"Access was initially fronted by nginx with consul-template generating the confi...

GorsyGentle · on Aug 4, 2019

If I were to guess, reloads triggered from config changes.

Consul-template writes a config and then does an action. In the case of nginx, I would assume the action is to send a SIGHUP. I think haproxy would have also been an option here, it has better support for srv record to do updates from and the like.

hvindin · on Aug 4, 2019

Where I am at the moment we're running clusters of 400-800 containers sitting behind nginx instances and even thought we own nginx+ licenses, we've found the consul-template + SIGHUP route to be totally fine, even at a churn of maybe a dozen contained a minute everything still seems to be working fine. If a particularly busy node dies then we occassionally see a few requests get errors back, but Nginx's passive healthchecking (ie. checking response codes and not sending traffic to an upstream with a ton of 500's being returned) seems to handle all of that ok.

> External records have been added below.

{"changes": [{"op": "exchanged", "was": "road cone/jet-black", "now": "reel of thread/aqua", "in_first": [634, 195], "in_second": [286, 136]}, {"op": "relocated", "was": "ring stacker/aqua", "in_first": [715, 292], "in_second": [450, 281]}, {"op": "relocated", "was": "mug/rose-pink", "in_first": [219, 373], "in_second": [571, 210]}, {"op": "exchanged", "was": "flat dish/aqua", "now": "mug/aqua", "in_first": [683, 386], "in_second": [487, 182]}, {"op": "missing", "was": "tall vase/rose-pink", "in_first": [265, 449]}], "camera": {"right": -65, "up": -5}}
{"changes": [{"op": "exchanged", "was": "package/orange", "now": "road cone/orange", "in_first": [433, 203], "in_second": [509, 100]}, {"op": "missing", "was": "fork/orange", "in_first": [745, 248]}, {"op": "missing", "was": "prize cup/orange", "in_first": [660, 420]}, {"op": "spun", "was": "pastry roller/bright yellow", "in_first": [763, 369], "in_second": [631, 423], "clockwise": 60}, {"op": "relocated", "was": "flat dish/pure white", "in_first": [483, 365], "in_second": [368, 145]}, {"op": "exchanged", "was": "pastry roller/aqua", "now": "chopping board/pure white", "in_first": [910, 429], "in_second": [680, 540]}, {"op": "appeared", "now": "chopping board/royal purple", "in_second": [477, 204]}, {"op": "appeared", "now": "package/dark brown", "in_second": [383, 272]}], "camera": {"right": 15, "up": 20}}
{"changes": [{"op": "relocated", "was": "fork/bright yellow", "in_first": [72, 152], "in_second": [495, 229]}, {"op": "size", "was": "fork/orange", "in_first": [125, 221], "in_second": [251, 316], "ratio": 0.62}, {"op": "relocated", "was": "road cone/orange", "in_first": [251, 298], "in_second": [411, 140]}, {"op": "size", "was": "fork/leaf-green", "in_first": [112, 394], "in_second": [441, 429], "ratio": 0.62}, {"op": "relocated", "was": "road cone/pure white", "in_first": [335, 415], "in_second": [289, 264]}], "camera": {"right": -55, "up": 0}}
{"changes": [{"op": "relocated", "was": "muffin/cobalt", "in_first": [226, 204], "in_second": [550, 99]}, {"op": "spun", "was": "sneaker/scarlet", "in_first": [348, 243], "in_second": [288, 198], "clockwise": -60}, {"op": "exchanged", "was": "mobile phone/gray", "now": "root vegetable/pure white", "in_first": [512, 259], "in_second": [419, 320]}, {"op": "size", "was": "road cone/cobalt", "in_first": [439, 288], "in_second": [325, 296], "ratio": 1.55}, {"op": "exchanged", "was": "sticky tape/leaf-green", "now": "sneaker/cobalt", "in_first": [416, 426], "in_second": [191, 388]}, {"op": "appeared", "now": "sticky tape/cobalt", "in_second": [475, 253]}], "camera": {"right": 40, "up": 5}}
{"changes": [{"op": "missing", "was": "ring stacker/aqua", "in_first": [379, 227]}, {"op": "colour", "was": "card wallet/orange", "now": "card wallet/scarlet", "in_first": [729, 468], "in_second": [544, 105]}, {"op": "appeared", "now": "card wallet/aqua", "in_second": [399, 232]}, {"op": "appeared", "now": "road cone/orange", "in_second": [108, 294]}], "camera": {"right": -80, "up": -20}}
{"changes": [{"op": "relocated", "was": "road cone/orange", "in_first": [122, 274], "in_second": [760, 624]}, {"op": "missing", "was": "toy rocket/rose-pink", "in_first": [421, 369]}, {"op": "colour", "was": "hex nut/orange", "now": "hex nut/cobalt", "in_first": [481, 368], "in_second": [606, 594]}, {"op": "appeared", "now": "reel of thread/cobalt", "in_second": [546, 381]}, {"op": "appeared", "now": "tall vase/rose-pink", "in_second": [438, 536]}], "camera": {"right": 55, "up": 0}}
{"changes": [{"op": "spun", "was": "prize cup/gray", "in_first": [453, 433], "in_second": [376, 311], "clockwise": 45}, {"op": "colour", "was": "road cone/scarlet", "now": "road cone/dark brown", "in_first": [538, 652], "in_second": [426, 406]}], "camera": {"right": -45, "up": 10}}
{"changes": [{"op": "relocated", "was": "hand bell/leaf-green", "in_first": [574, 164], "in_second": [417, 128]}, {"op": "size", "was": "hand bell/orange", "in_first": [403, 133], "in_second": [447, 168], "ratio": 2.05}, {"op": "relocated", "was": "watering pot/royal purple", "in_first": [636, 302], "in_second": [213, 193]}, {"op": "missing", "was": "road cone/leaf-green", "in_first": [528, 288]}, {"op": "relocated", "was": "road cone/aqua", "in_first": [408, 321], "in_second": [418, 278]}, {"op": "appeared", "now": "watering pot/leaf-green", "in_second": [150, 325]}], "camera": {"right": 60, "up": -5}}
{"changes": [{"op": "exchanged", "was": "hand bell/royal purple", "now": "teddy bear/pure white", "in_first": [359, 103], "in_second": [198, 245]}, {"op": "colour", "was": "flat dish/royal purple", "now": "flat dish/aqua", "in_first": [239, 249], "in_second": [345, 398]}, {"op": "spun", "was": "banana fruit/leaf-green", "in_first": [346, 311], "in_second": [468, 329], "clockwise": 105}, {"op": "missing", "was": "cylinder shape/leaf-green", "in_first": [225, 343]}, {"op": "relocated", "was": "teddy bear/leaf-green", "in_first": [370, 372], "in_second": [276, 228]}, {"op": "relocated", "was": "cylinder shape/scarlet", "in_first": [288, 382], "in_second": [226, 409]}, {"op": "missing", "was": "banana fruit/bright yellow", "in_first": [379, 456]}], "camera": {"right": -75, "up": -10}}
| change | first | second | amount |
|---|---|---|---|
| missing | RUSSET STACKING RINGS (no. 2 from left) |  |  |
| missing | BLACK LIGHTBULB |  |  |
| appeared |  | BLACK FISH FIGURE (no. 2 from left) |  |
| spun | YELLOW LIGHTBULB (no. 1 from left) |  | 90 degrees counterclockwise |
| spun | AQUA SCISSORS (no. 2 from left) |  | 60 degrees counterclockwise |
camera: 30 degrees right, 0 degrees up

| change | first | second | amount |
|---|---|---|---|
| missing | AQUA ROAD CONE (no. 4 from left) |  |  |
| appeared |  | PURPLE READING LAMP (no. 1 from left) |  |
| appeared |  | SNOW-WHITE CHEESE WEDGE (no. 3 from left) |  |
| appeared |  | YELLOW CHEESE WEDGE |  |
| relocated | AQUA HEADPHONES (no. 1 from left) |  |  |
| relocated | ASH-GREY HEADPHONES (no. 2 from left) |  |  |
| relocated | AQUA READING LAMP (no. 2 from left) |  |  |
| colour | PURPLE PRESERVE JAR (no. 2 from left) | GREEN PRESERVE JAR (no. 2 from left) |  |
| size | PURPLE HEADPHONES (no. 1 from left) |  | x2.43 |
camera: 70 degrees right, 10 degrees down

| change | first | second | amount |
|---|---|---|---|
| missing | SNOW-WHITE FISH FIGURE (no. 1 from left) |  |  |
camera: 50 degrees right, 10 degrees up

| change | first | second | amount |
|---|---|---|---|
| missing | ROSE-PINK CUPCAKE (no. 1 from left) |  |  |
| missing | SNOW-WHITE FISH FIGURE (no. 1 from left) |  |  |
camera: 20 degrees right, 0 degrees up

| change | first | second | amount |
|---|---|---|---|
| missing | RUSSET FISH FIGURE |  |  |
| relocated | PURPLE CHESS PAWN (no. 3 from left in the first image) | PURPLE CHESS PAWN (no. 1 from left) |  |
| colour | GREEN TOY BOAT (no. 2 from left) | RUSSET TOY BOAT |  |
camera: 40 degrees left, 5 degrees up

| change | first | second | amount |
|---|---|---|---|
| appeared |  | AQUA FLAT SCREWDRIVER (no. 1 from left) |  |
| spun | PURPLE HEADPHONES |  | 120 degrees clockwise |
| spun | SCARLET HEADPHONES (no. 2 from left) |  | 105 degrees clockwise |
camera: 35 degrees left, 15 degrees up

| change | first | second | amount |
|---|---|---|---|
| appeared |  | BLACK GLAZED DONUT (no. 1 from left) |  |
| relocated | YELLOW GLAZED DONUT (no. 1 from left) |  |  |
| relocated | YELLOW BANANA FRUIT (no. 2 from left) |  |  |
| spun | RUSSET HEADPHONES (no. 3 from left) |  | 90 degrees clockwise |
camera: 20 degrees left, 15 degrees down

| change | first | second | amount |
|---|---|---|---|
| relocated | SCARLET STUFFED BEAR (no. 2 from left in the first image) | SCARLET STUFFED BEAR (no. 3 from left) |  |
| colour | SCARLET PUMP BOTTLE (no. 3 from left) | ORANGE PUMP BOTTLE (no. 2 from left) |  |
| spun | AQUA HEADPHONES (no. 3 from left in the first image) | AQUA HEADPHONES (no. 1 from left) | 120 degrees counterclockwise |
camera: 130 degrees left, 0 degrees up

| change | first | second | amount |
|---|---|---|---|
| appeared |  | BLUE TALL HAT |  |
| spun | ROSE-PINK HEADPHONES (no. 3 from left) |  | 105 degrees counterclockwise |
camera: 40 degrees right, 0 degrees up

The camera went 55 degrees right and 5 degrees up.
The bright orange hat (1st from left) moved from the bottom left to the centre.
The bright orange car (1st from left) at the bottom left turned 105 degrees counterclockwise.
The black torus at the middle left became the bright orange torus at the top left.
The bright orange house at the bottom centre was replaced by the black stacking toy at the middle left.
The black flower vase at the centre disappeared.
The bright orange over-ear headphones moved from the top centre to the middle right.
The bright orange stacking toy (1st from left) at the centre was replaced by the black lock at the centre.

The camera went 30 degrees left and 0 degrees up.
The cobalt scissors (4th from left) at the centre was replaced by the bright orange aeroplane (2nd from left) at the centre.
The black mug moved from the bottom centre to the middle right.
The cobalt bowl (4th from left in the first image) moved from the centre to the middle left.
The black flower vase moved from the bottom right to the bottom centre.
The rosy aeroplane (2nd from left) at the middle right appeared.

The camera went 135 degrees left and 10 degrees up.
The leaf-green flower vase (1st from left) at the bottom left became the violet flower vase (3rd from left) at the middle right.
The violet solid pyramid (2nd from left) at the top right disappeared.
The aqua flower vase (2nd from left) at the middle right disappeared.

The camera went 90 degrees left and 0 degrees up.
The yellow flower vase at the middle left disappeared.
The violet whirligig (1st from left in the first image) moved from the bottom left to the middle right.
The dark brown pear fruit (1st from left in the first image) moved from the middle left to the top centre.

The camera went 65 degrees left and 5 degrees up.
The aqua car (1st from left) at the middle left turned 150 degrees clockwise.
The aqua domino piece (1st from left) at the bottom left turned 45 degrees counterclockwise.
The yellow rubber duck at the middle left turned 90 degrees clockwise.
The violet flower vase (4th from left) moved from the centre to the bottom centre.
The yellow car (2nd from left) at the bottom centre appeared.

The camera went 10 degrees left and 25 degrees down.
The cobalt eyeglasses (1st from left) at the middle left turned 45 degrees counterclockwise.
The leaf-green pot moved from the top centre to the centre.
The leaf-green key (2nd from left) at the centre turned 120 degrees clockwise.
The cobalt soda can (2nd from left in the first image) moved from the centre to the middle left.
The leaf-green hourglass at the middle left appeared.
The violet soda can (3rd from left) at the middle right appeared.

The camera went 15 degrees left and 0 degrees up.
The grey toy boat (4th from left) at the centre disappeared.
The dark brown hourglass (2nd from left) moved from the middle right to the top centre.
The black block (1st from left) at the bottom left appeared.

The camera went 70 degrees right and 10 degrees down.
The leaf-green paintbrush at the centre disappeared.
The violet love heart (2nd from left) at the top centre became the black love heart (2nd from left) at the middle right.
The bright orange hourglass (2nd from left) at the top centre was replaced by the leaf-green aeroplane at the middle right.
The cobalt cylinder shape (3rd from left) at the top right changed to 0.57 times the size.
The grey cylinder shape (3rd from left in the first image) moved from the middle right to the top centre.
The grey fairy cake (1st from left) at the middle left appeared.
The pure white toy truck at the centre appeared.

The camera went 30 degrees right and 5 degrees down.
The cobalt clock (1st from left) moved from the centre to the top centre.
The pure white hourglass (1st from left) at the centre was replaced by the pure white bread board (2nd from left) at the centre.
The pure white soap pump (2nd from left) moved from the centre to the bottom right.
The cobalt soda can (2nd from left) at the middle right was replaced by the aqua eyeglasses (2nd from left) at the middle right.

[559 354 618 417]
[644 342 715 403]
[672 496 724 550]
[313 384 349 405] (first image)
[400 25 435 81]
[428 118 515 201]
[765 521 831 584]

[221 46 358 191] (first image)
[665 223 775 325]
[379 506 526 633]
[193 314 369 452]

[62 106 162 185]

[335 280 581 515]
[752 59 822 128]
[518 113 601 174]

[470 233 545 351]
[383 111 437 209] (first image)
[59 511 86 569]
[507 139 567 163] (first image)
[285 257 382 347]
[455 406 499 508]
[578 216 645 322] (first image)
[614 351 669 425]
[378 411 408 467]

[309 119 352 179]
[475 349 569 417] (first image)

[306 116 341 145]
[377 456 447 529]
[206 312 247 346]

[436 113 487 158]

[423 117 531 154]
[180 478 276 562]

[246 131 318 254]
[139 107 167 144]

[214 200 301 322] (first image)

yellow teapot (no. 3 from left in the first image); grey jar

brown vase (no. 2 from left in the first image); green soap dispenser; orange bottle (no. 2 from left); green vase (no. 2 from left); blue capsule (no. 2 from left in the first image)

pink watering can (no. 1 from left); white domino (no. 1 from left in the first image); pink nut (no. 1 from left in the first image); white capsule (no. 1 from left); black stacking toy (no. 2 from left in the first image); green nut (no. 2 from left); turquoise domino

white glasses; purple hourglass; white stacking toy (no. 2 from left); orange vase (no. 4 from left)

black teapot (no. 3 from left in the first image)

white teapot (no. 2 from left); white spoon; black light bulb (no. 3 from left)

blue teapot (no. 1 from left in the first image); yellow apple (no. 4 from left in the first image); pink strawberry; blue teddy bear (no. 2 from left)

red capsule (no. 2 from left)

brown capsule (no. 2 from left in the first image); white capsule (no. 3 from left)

The only time our tried and tested consul-template + SIGHUP method is every unsuccessful (and we've ended up jusy having to put processes in place to stop this) is if we have the same nginx handling inbound connections to the cluster under high load and we try and respawn all the containers at once. Then things start to go wrong for 5 minutes or so then back to normal.

While "the occasions error response" isn't perfect, I suspect that for most use cases it's good enough, so I'd still be interested in knowing more specifically what happened to that nginx...

gurrone · on Aug 4, 2019

nginx behaves RfC conform. So if you sent it a SIGHUP it will try to respawn all workers by closing (from the server side) all open connections. The problem is that this behaviour confuses some HTTP libs/connection pooler more then others. For example OkHTTP seems to be able to deal with it, but others not so much. Once you reach like 6-12 reloads per second you run into latency issues because you've to establish a new connection for every request, and if you're still running with HTTP/1.1 every benefit of idle connections and connection pooling is defeated. Examples like Traefik (or more old school the F5 BigIP LTM) split frontend and backend handling of connections, and deal with so many reloads more gracefully. Beside of avoiding issues with HTTP libs it at least improves your latency.